C’est vrai, les fonds de pension sont très orientés vers la gestion passive mais elle a ses limites tant financièrement que du point de vue de la durabilité. La gestion passive investit à moindre frais mais aveuglement dans des paniers de sociétés prédéfinis. Cela peut faire sens mais quand tout le monde fait la même chose, les opportunités d’arbitrage s'ouvrent aux autres types de gestion. Alexandre Stucki a démontré qu’il est possible de gagner au moins 1% supplémentaire par rapport aux titres du SMI/SPI.

Ce qui nous amène donc à votre stratégie Buy & Care. Comment la définissez-vous?

Précisons tout d’abord qu’elle s’applique à tous les fonds Cadmos et se déroule sur trois grandes lignes: une gestion active du portefeuille, une approche active de l’actionnariat et un engagement actif envers un impact mesurable. Nous ouvrons ainsi les sociétés à l’intégration de la durabilité et des Objectifs de Développement Durable des Nations-Unies.

«Il ne suffit pas de prétendre à un engagement; il faut le prouver.»
Vous venez d’ouvrir un reporting online extrêmement détaillé de votre démarche et de ses résultats. Pourquoi?

Parce qu’il ne suffit pas de prétendre à un engagement; il faut le prouver. Et parce que les gros rapports papier verbeux sont illisibles et que la navigation en ligne offre davantage de souplesse et de profondeur. Ce que nous cherchons à atteindre est un niveau de transparence inégalé.

Quel type d’information mettez-vous à disposition?

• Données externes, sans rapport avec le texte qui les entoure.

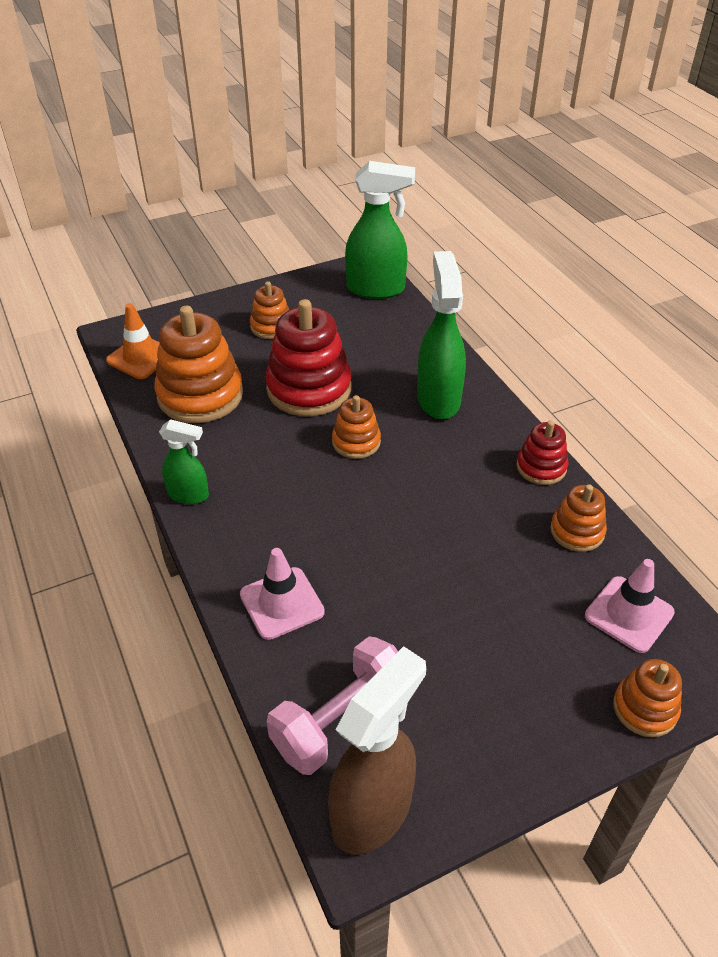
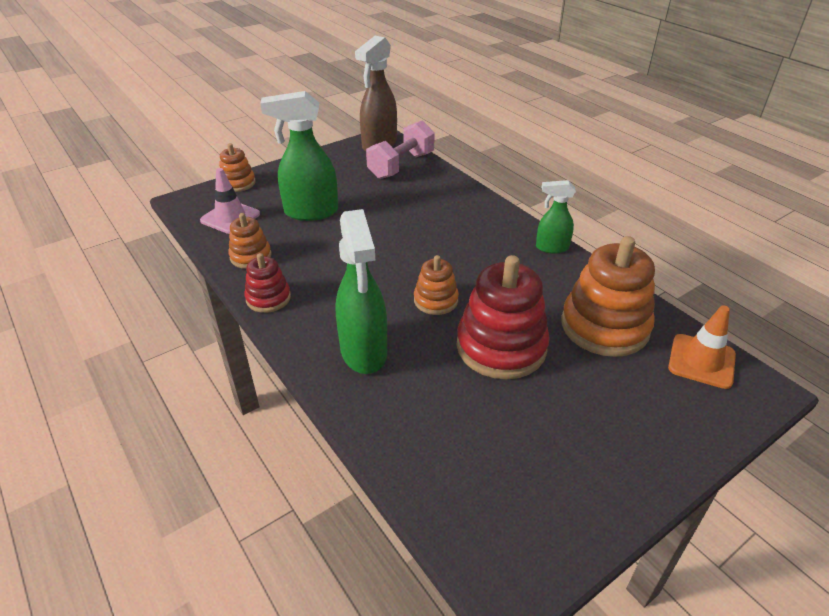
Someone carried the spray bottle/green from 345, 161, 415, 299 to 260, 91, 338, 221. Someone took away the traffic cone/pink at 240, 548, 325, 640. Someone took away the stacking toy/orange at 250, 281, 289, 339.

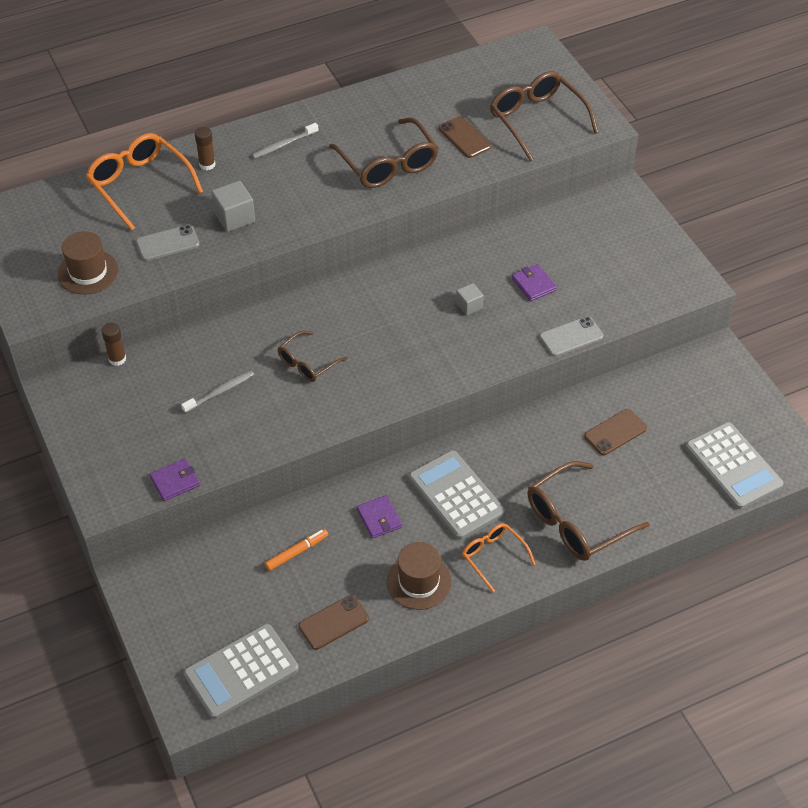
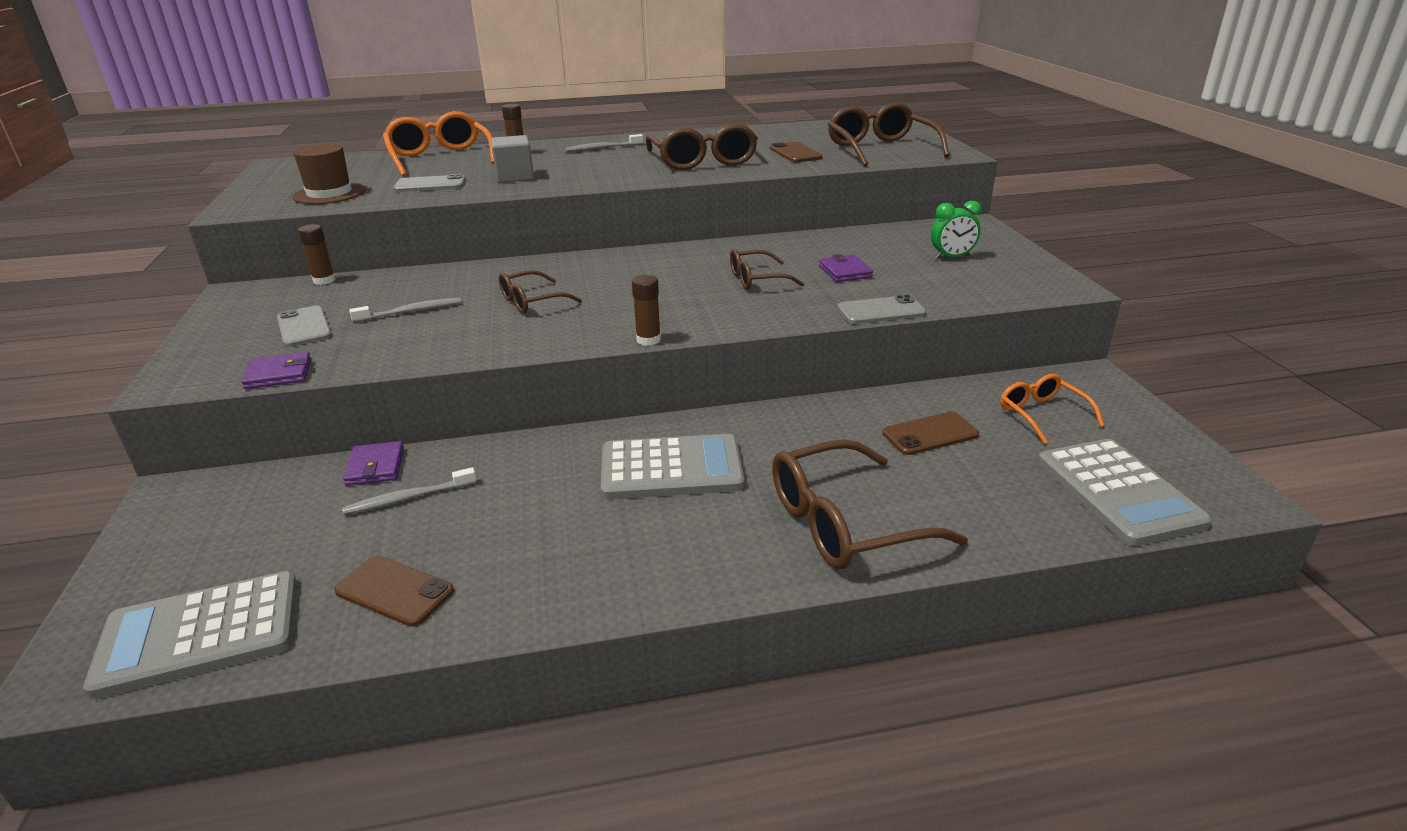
Someone put down the phone/grey at 277, 305, 332, 347. Someone rotated the phone/brown at 299, 595, 369, 650 by 45 degrees clockwise. Someone swapped the marker/orange at 265, 529, 328, 571 for the toothbrush/grey at 342, 467, 476, 515. Someone carried the wallet/purple from 357, 495, 402, 539 to 343, 441, 404, 486. Someone rotated the calculator/grey at 409, 450, 505, 540 by 105 degrees clockwise. Someone put down the glue stick/brown at 632, 275, 661, 346. Someone swapped the cube/grey at 456, 283, 484, 316 for the glasses/brown at 730, 249, 804, 289. Someone put down the clock/green at 931, 201, 982, 259. Someone carried the glasses/orange from 462, 523, 536, 593 to 1000, 374, 1105, 444. Someone took away the hat/brown at 387, 542, 452, 610.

Pour chacun de nos fonds, tous les documents qui existent chez nous depuis 2006. Au niveau synthétique comme au niveau détaillé. Au niveau synthétique, nous montrons, par exemple, le pourcentage d’entreprises qui ont suivi nos recommandations – nous visions 50% et sommes parvenus à 73% - mais aussi, pour chaque entreprise investie, le détail de nos interventions. Pour chacun des sous-jacents, nous expliquons pourquoi nous avons investi, quels sont les enjeux et les thèmes choisis, quels ont été (ou sont) les sujets de dialogue. Nous exposons aussi comment nous avons voté à chaque assemblée et pour quelles raisons. En 2019, nous avons voté 730 fois dont pour 5,6%, contre les propositions de l’entreprise.

Pouvez-vous donner quelques exemples de recommandations qui ont porté fruit?

Dans le cas de Geberit, nos recommandations ont porté sur le code de conduite des employés et sur les risques de corruption. Elles ont aussi porté sur une demande d’audit de leurs chaines de fournisseurs et une amélioration des audits de santé et sécurité. Nous avons contribué à convaincre Swiss Life de signer les PRI et le Global Compact.

«BKW joue définitivement la carte de la transition énergétique
mais il y a un très grand écart entre son savoir-faire et son faire-savoir.»
Des choix de titres inattendus?

Probablement. BKW est mal notée par les agences ESG à cause de son héritage nucléaire. Mais elle investit l’essentiel dans l’hydroélectricité, l’éolien et l’efficience énergétique et lève du capital grâce aux green bonds. Elle joue définitivement la carte de la transition énergétique mais il y a un très grand écart entre son savoir-faire et son faire-savoir.

Et si vous n’arrivez à rien?

Nous sortons la société du portefeuille, principalement si le profil de risque n’est plus en adéquation avec la valorisation de l’entreprise.

Tout ceci doit demander un travail considérable.

Nathalie Kappeler ou Alexandre Stucki sont présents à tous les meetings d’engagement et nous faisons aussi appel à une société de conseil experte en durabilité BHP - Brugger and Partners, leader du domaine à Zurich. Un vrai travail mais pas démesuré … avec un peu d’expérience.